NVIDIA driver will not start the GPU

I have not been able to start an attached GPU to an Azure Ubuntu VM. Here are the details I have culled out:

  • IMAGE: NVIDIA GPU-Optimized VMI with vGPU driver
  • GPU: Standard NV6ads A10 v5
  • OS: 22.04.5 LTS
  • lspci confirms the GPU is mounted
    • azureuser@img-seg-vm:~$ lspci
      • 0002:00:00.0 3D controller: NVIDIA Corporation Device 2236 (rev a1)
  • PROBLEM: azureuser@img-seg-vm:~$ nvidia-smi
    • No devices were found
  • Tried installing a container anyway but the GPU is not starting.
    • Container: pytorch:25.01-py3
    • docker run --gpus all -it --rm [nvcr.io/nvidia/pytorch:25.01-py3](http://nvcr.io/nvidia/pytorch:25.01-py3)
      • ERROR: The NVIDIA Driver is present, but CUDA failed to initialize.
      • GPU functionality will not be available.
      • [[ No CUDA-capable device is detected (error 100) ]]
      • Failed to detect NVIDIA driver version.
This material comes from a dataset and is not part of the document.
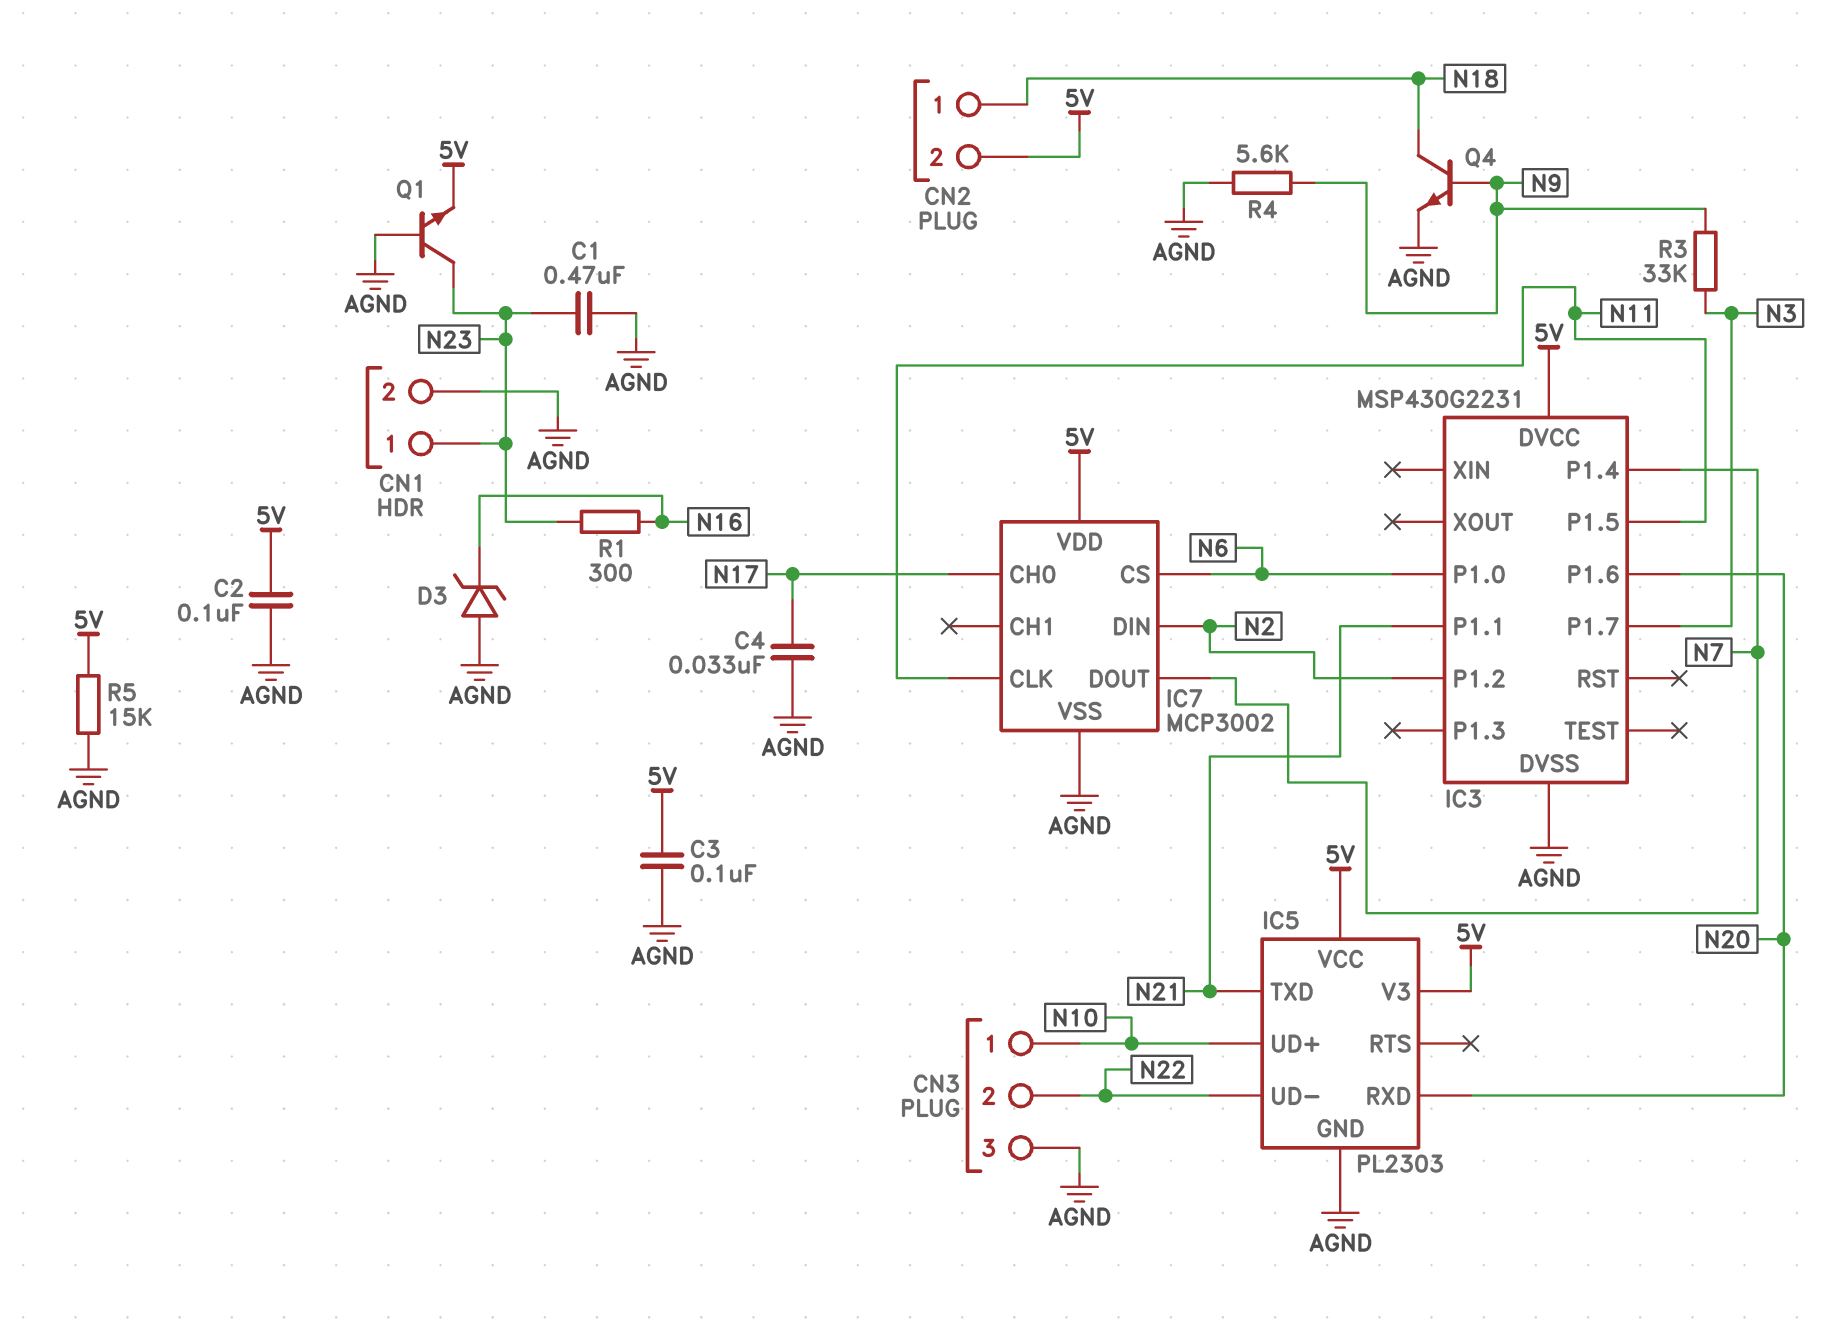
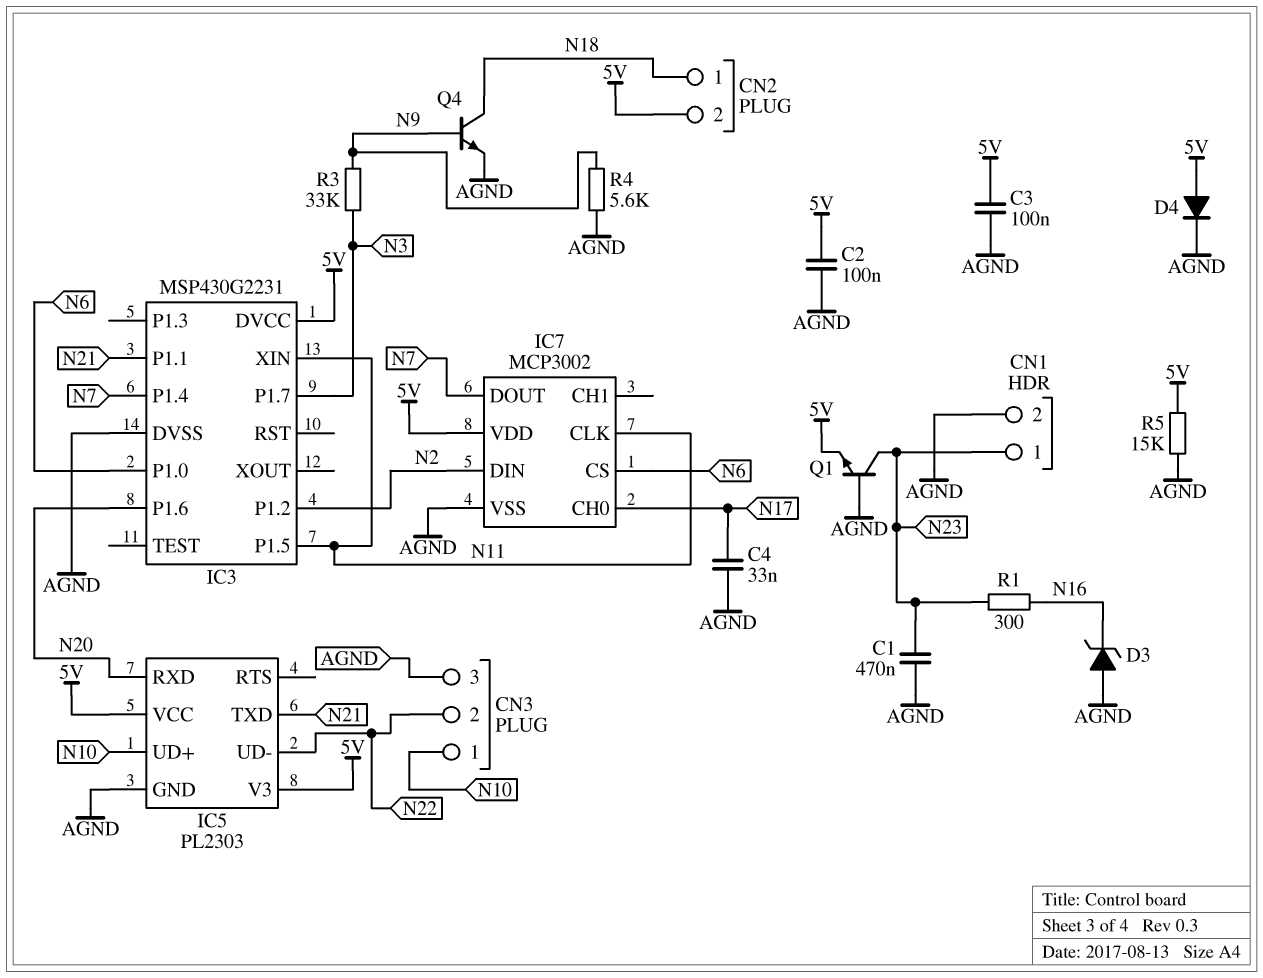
D4: none -> diode (A 5V, K AGND)
IC3 pin XIN: none -> N11

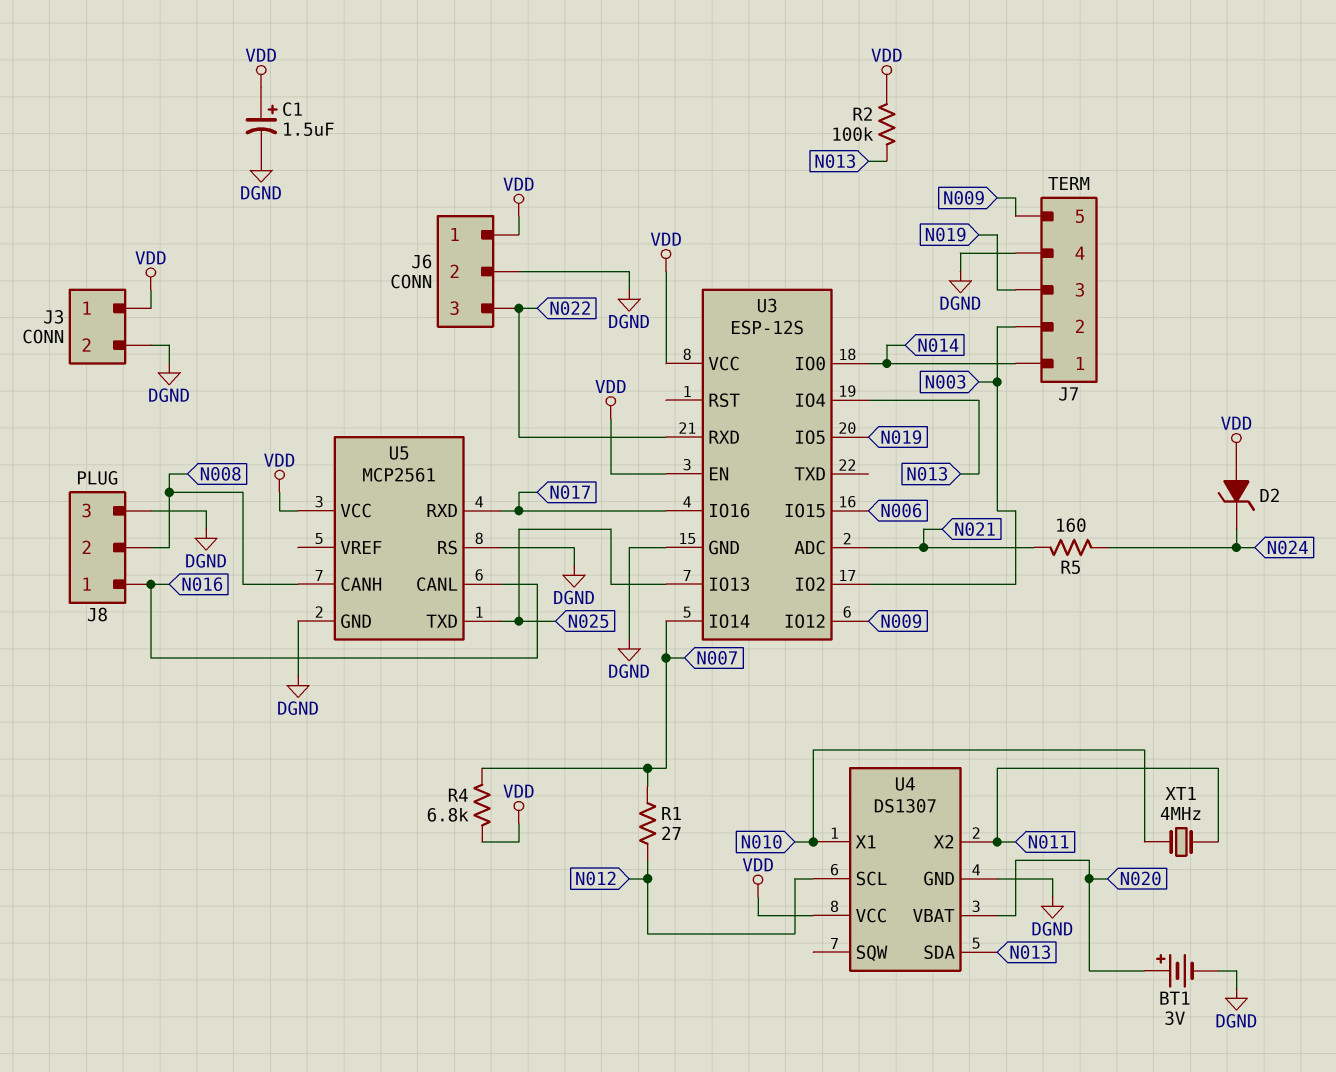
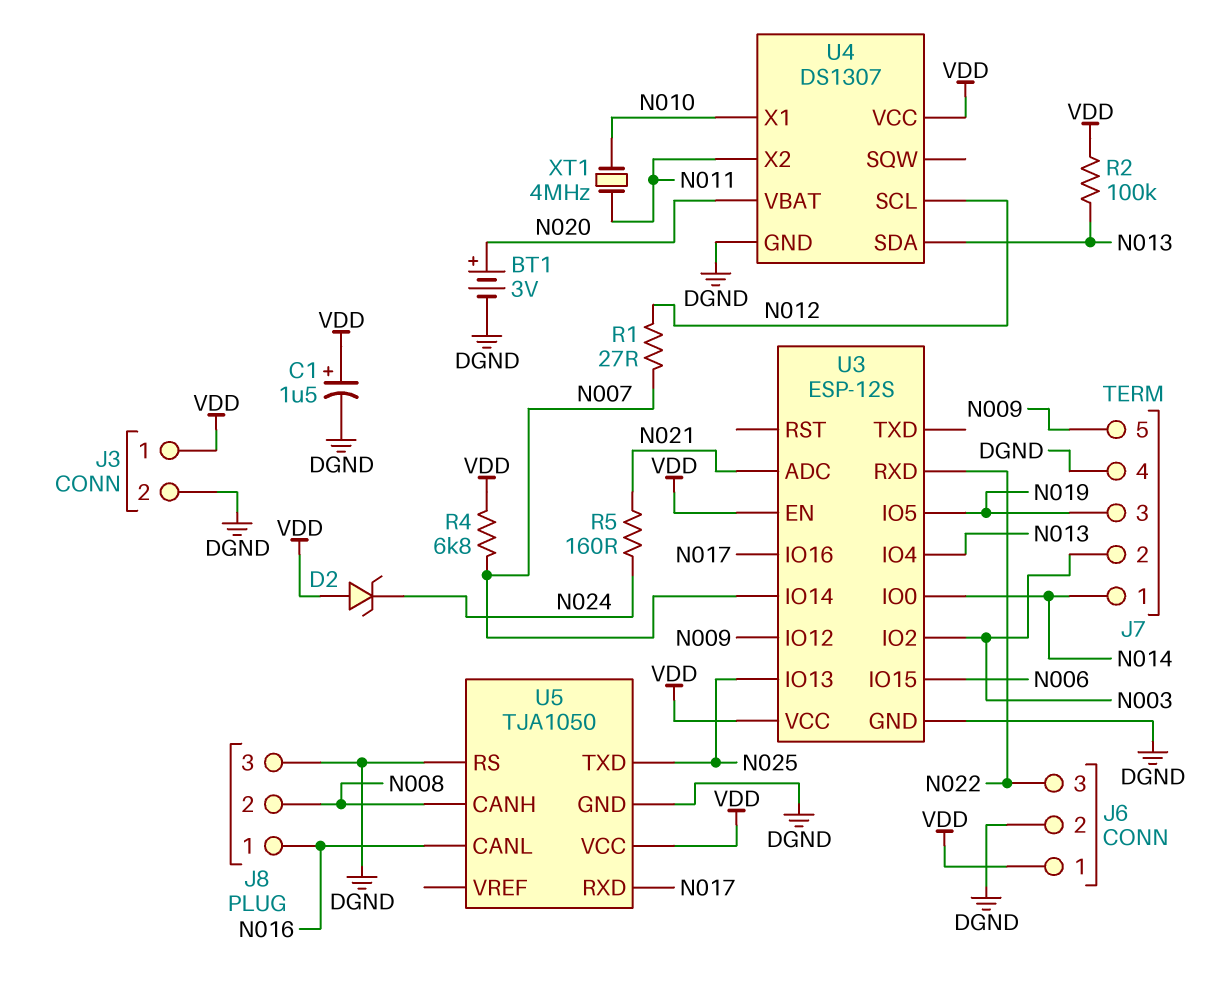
U5: MCP2561 -> TJA1050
The issue appears to be that the NVIDIA driver is either not installed or not properly loaded.

Since you are able to successfully spin up the VM, it is unlikely that the problem is related to permissions or access roles.

Given this, I recommend performing some basic SysAdmin troubleshooting before further escalation, as this issue does not seem to require our direct intervention at this time.

These troubleshooting steps may be helpful:

  • Check if the NVIDIA driver is installed:

    • dpkg -l | grep -i nvidia
  • Check / install the correct NVIDIA driver

sudo apt purge -y 'nvidia'
sudo apt autoremove -y
sudo apt update
sudo apt install -y nvidia-driver-535 nvidia-utils-535
sudo reboot
  • Also the instructions in this article
    seem applicable.

  • It can be productive to start a new VM for a “do-over-from-scratch” test.